Director de la Carrera de Economía de la U. de Lima
En una reciente publicación, “Hitos de la reforma macroeconómica en el Perú, 1990-2020″, de Marco Ortiz y Diego Winkelried, se destaca que “desde 1922, año de creación del Banco Central de Reserva, no hay un periodo con mejor desempeño, en términos de crecimiento del PBI real e inflación, que las dos primeras décadas del nuevo milenio”. Más aún, en el mismo libro se afirma, según datos de Bruno Seminario, que “desde 1600 no hay un periodo de 30 años con mayor crecimiento per cápita que el que se inicia en 1992, incluso considerando los efectos de la pandemia de la covid-19″. Estos son datos extraídos de dos de las fuentes más confiables de información sobre la evolución a largo plazo del crecimiento de la economía peruana. Este desenvolvimiento le ha permitido al país avanzar más que el promedio mundial y lo ha acercado al logro de una mejor sociedad, aunque existen muchos retos pendientes, sobre todo en términos de institucionalidad.

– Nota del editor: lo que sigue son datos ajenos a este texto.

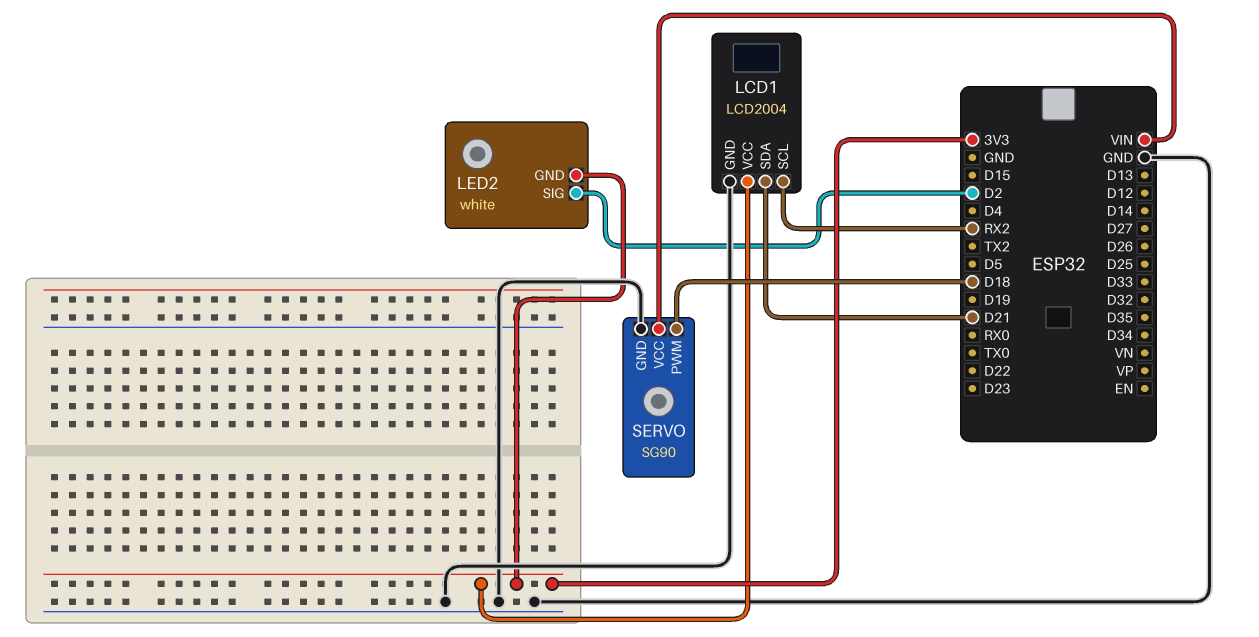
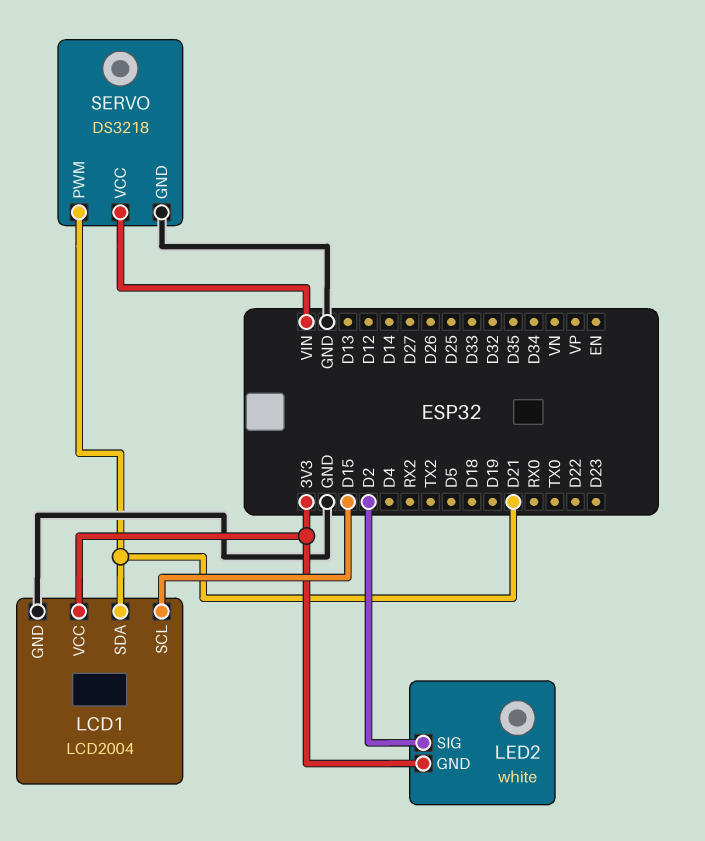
LCD1 pin SCL: RX2 -> D15
SERVO: SG90 -> DS3218
SERVO pin PWM: D18 -> D21

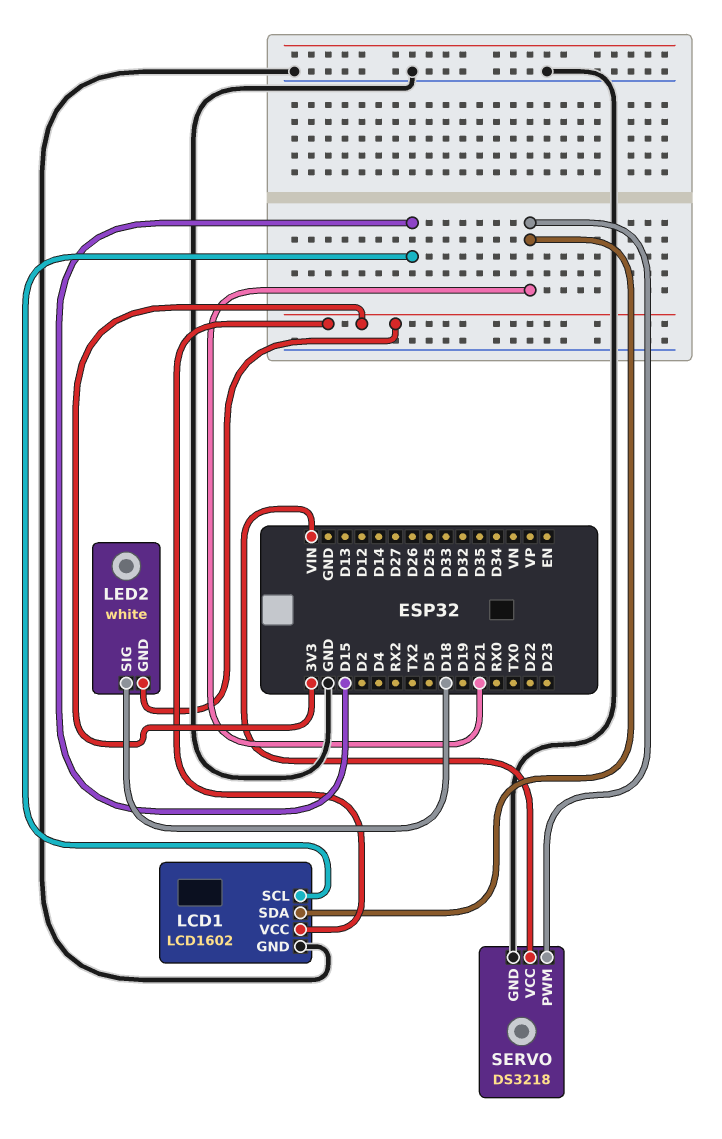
LCD1: LCD2004 -> LCD1602
LED2 pin SIG: D2 -> D18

Adicionalmente, este modelo es criticado desde la izquierda política, que lo tilda de “neoliberal” al considerar que ha descuidado los aspectos sociales, pese a que la evidencia empírica muestre que la reducción de la pobreza fue significativa. Por su parte, la derecha política defiende el modelo, olvidando la necesidad de que su defensa debiera ser autogenerada en la propia población, especialmente en las clases medias y los sectores populares. Algo ha ocurrido que no ha permitido que los avances de las últimas tres décadas sean ampliamente reconocidos por la mayoría de peruanos, y quizás la respuesta a esto la presenta el exministro de Economía, Alfredo Thorne, en un reciente artículo periodístico, al analizar la informalidad económica y sus vínculos con la informalidad política.
La economía peruana, según datos del Banco Mundial y Wikipedia, es la número 50 en el mundo por el tamaño de su producto bruto interno (PBI), con US$ 231,691 millones, y la 105 por su PBI per cápita, con US$ 6,871, aunque territorialmente ocupamos la posición número 19 y en población estamos en el lugar número 44, por lo que podríamos plantear la hipótesis de que deberíamos estar mejor en los rankings de PBI y PBI per cápita. Para tener una idea en términos relativos, nuestra economía es superior en magnitud a las de Grecia, Ucrania y Hungría, pero con indicadores sociales débiles. La posición del Perú en la economía mundial es consecuencia de años de estabilidad macroeconómica y de crecimiento. Según el World Economic Forum, lo mejor que hemos hecho como país es lograr y mantener un alto nivel de “solidez económica”, donde obtenemos, según data del 2019, cien puntos sobre cien, por lo que figuramos como uno de los 33 países con mejor macroeconomía. Sin embargo, según la misma fuente, nuestra posición en “solidez institucional” es mediocre, pues el Perú obtiene 49 puntos sobre cien y nos ubicamos en el puesto número 65 de un total de 141 países, lo cual puede observarse cuando se leen los titulares de cualquier diario de circulación nacional cualquier día de la semana.
Otro aspecto que se debe destacar es que los resultados positivos de la economía peruana durante las últimas décadas están vinculados con la aplicación del llamado Consenso de Washington, en el cual destacan factores como la disciplina fiscal, la determinación de un nivel de inflación objetivo, la liberalización de las tasas de interés, la libertad de tipos de cambio y la apertura del comercio internacional, entre otros. Dicho de otro modo, por la adopción de un modelo económico que busca integrarse al mundo manteniendo la estabilidad macroeconómica.
Lamentablemente, no hemos avanzado a igual ritmo en lo social y en lo político. Sobre lo último, se requiere una reforma política urgente, y en lo social, las prioridades de las reformas por venir deberían centrarse en la eliminación de la pobreza a través de la integración de todos los sectores a la formalidad.
Y es que la aplicación de cualquier modelo debe partir de la premisa de que el Perú somos todos. En esa línea de pensamiento, es fundamental, sin perder los logros macroeconómicos, generar una especie de “línea de soporte” que evite que aproximadamente un 25% de la población se encuentre en niveles de pobreza.